Filtration of the x-ray beam can allow for removal of photons that do not add to image quality but contribute to a patient’s radiation exposure. Bowtie filters shape the x-ray beam, and when matched to the field of view, the scatter of the beam outside the field of view is reduced. This has been shown to reduce the amount of radiation on the surface of the body. Bismuth shields placed on the patient lower energy photons that do not add to image quality but increase radiation exposure to the patient. These have been shown to be of particular use in reducing the radiation filter dose to superficial organs such as the breast, thyroid, and eyes.

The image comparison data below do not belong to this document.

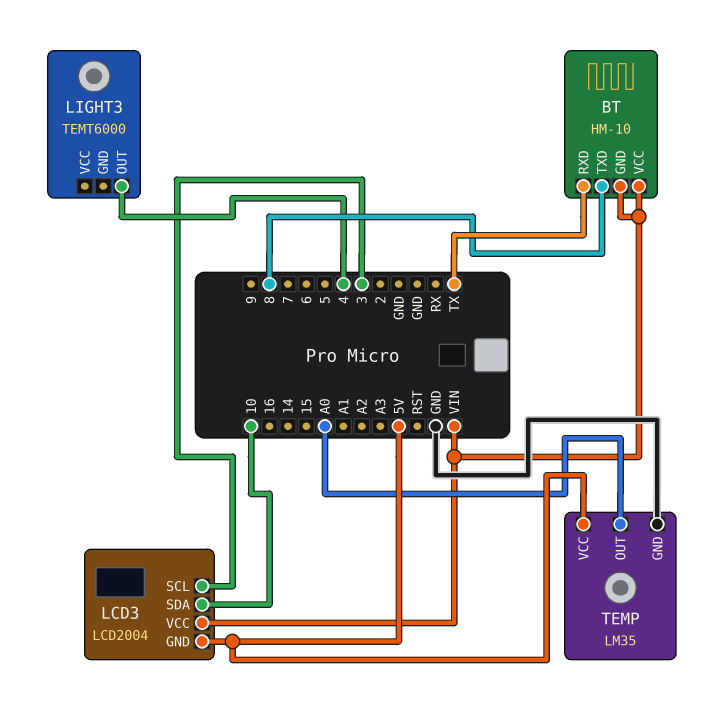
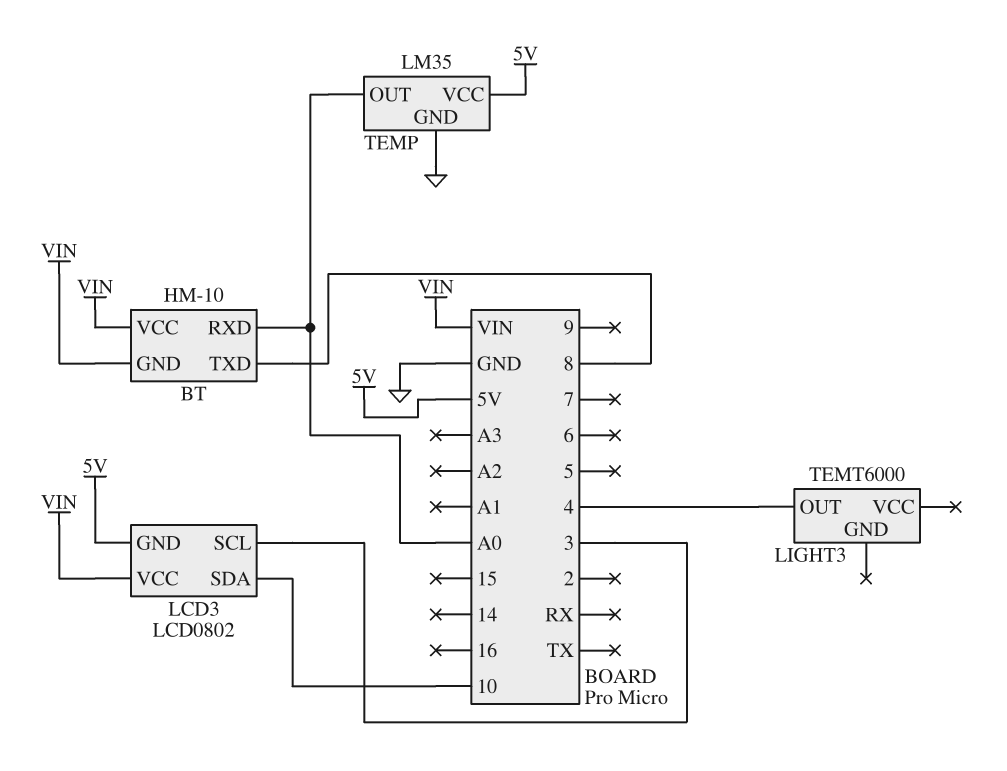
BT pin RXD: TX -> A0
LCD3: LCD2004 -> LCD0802

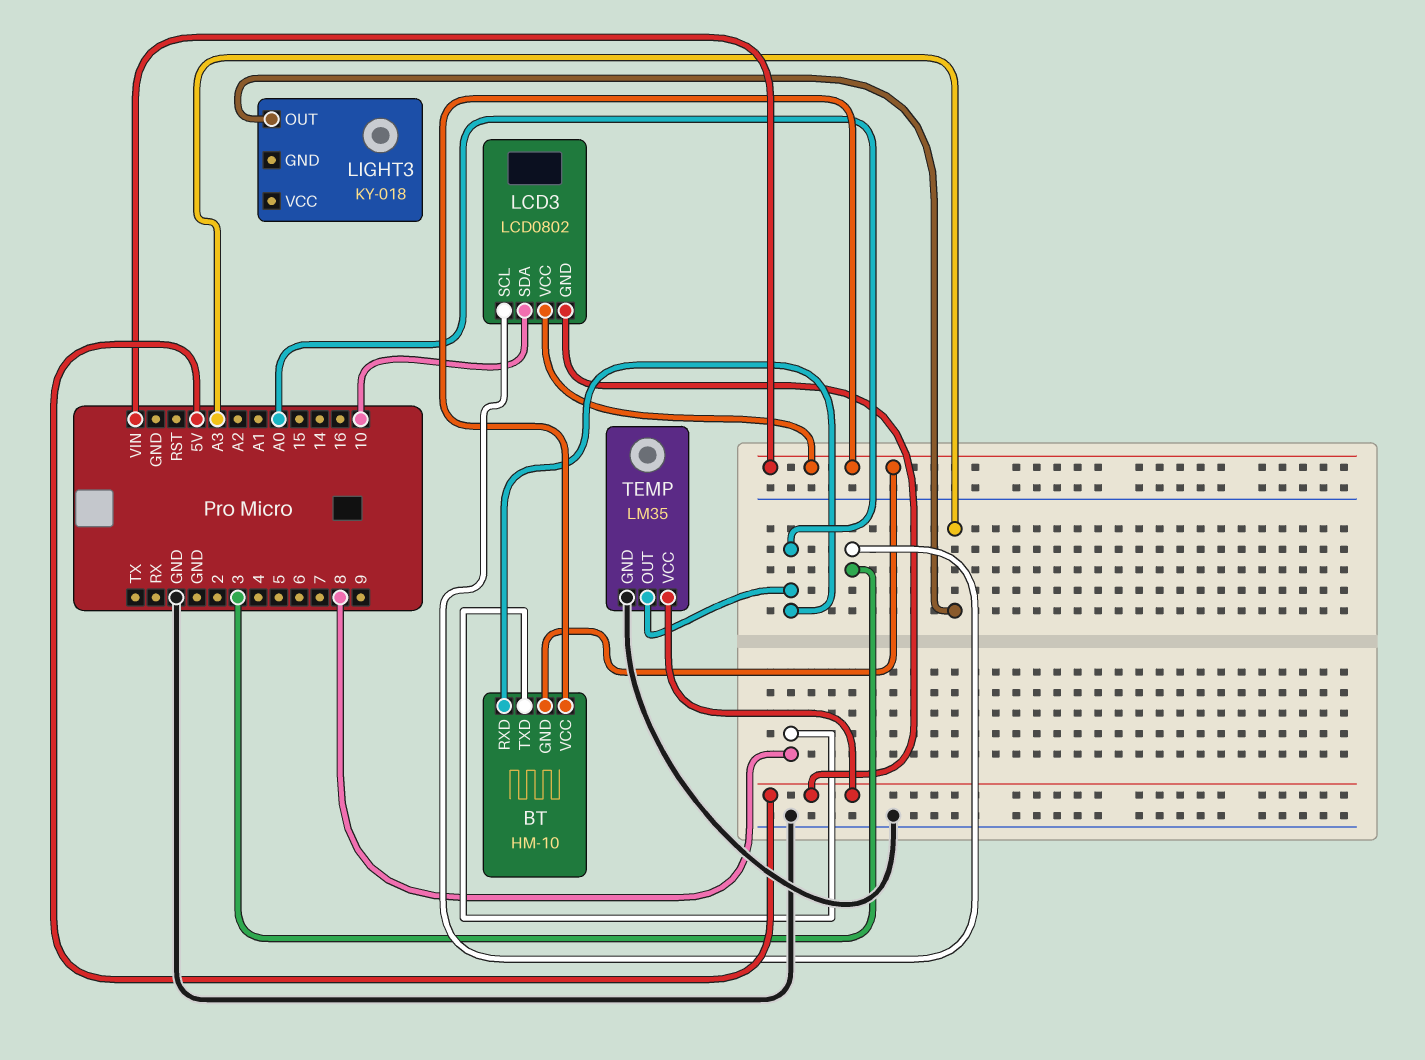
LIGHT3: TEMT6000 -> KY-018
LIGHT3 pin OUT: 4 -> A3

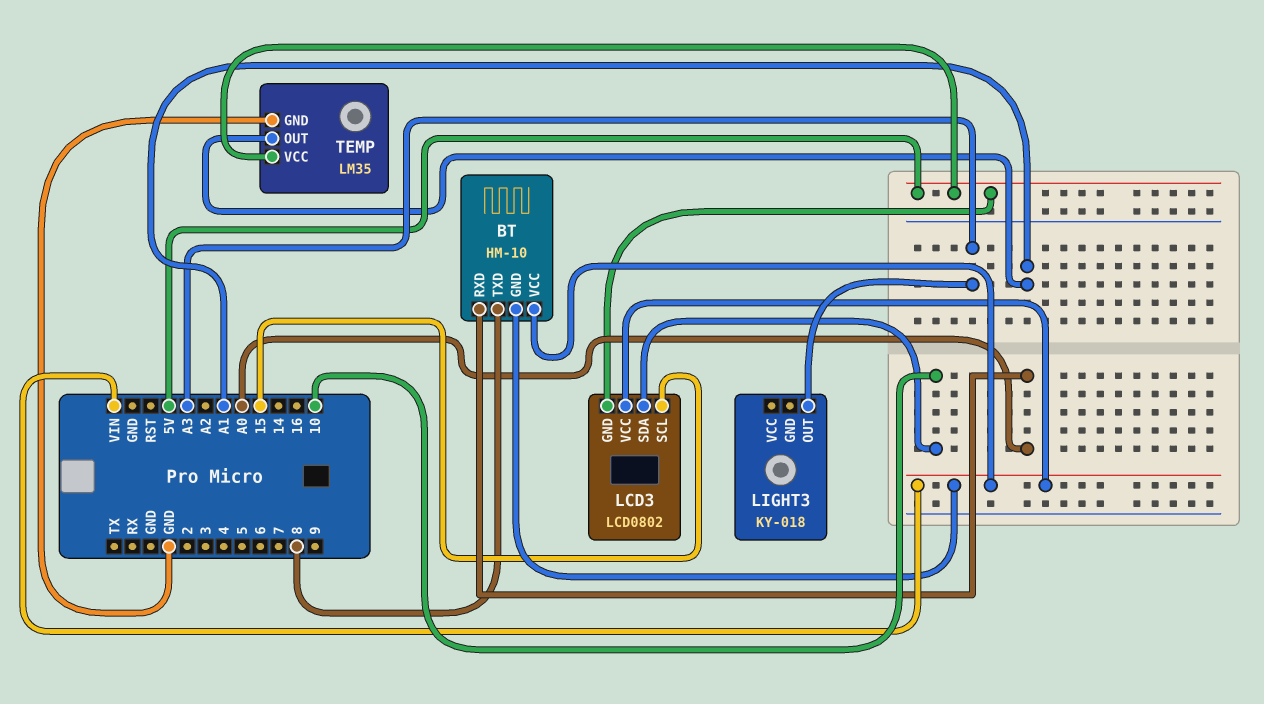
LCD3 pin SCL: 3 -> 15
TEMP pin OUT: A0 -> A1

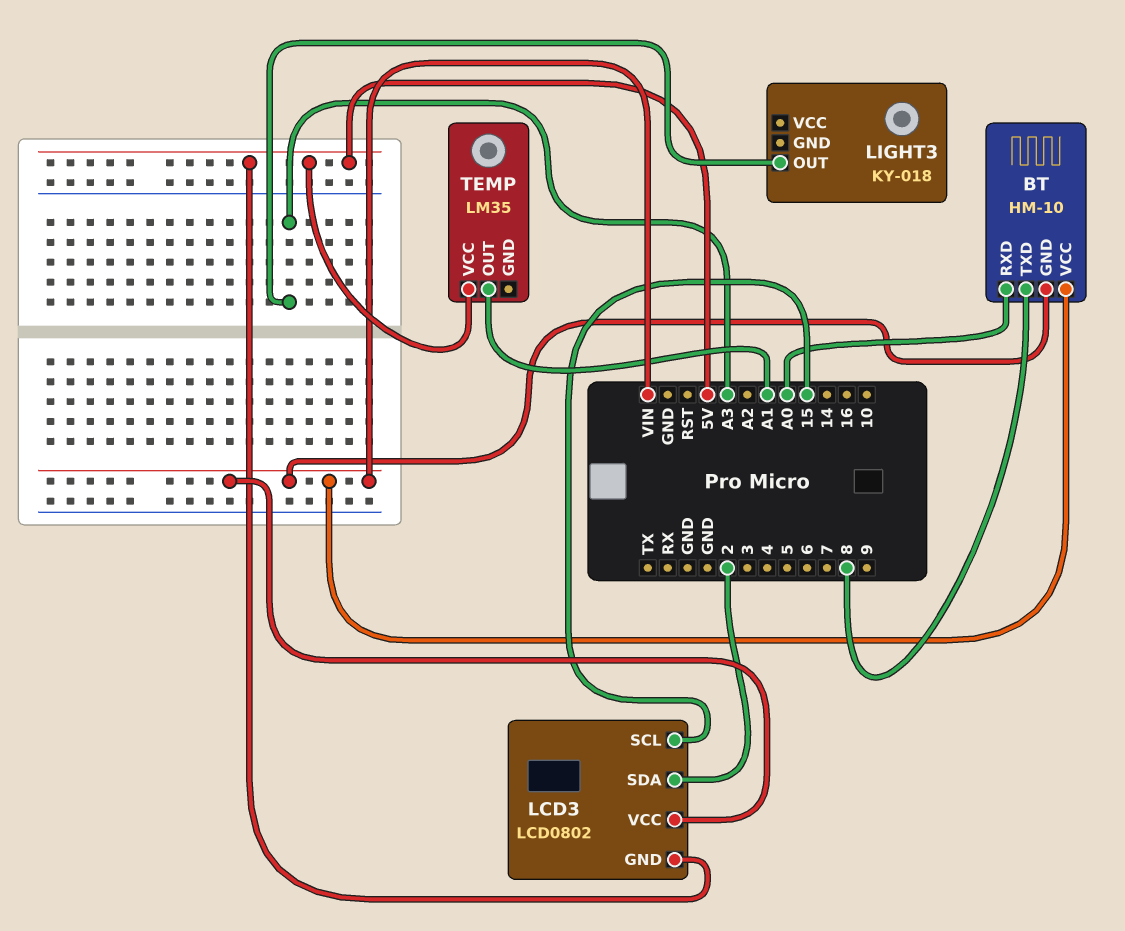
LCD3 pin SDA: 10 -> 2
TEMP pin GND: GND -> none

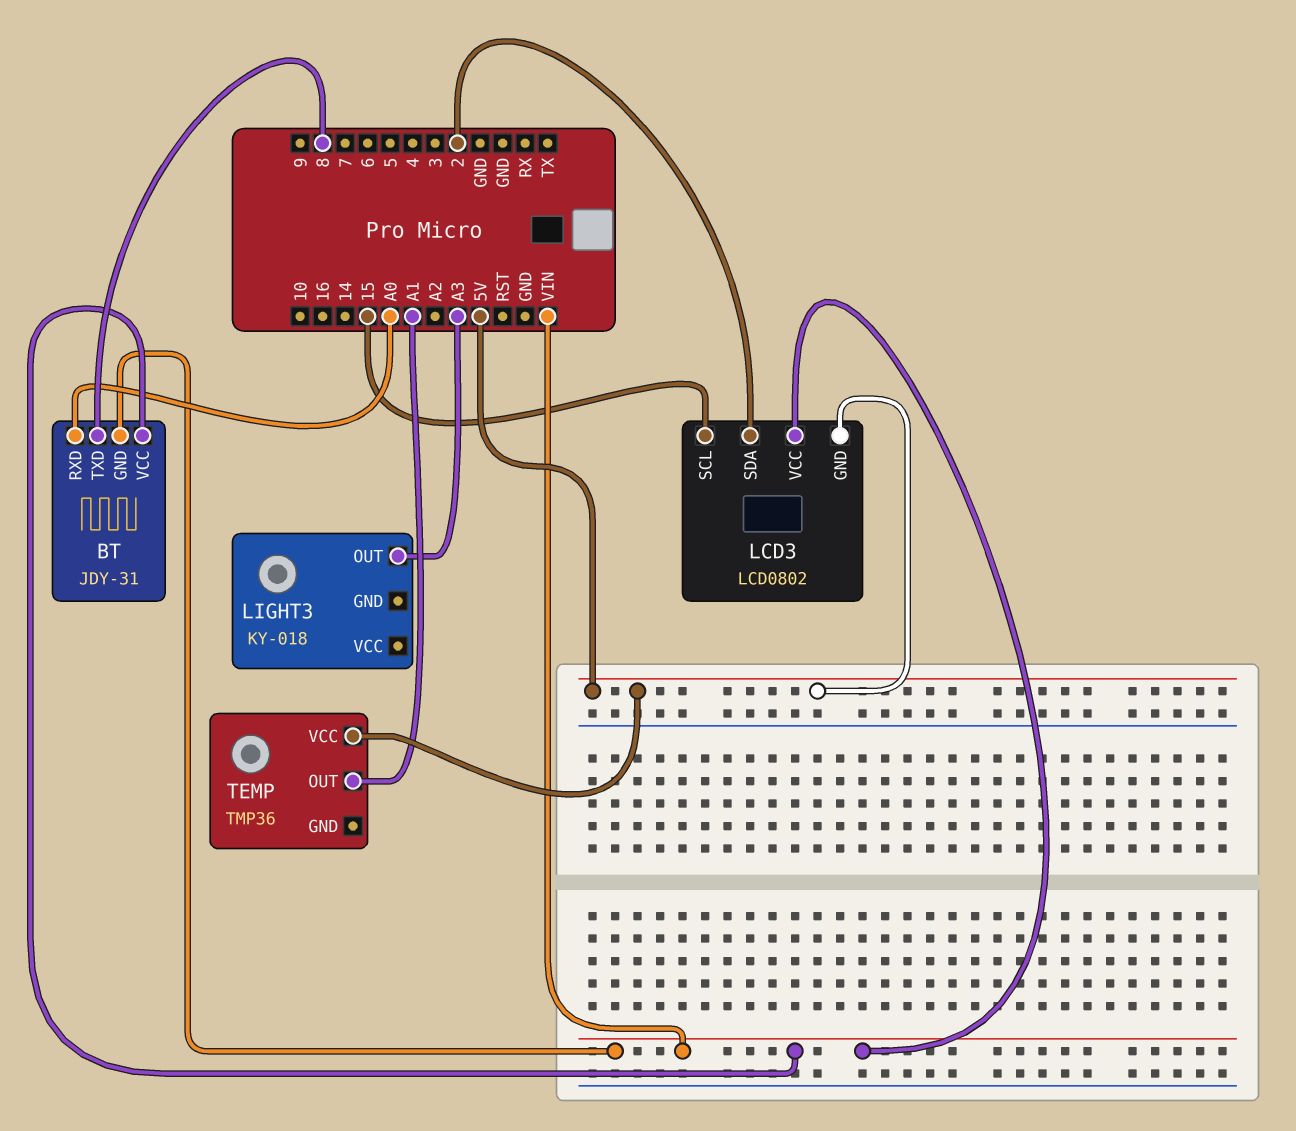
BT: HM-10 -> JDY-31
TEMP: LM35 -> TMP36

Postprocessing filters can also be applied to improve image quality and their use with lower radiation dose acquisition is unclear.

Reconstruction Algorithms

The prescribed reconstruction algorithm will determine how much noise is acceptable for the examination. Although current scanners can acquire isotropic data sets, more frequently data sets are viewed in reconstructed 3- to 5-mm-thick images. Thicker reconstructed data sets can accommodate more noise without degrading the image quality. For example, when a thick reconstruction algorithm is used (i.e., 5- vs. 1.25-mm-thick images), a lower radiation dose technique can be used (4×) to maintain a similar image quality. Care should be taken, however, with this approach because partial volume averaging effects will be amplified. Currently, iterative reconstruction techniques are being investigated as an alternative mode of data reconstruction to filter back projection techniques to reduce radiation exposure during MDCT examinations.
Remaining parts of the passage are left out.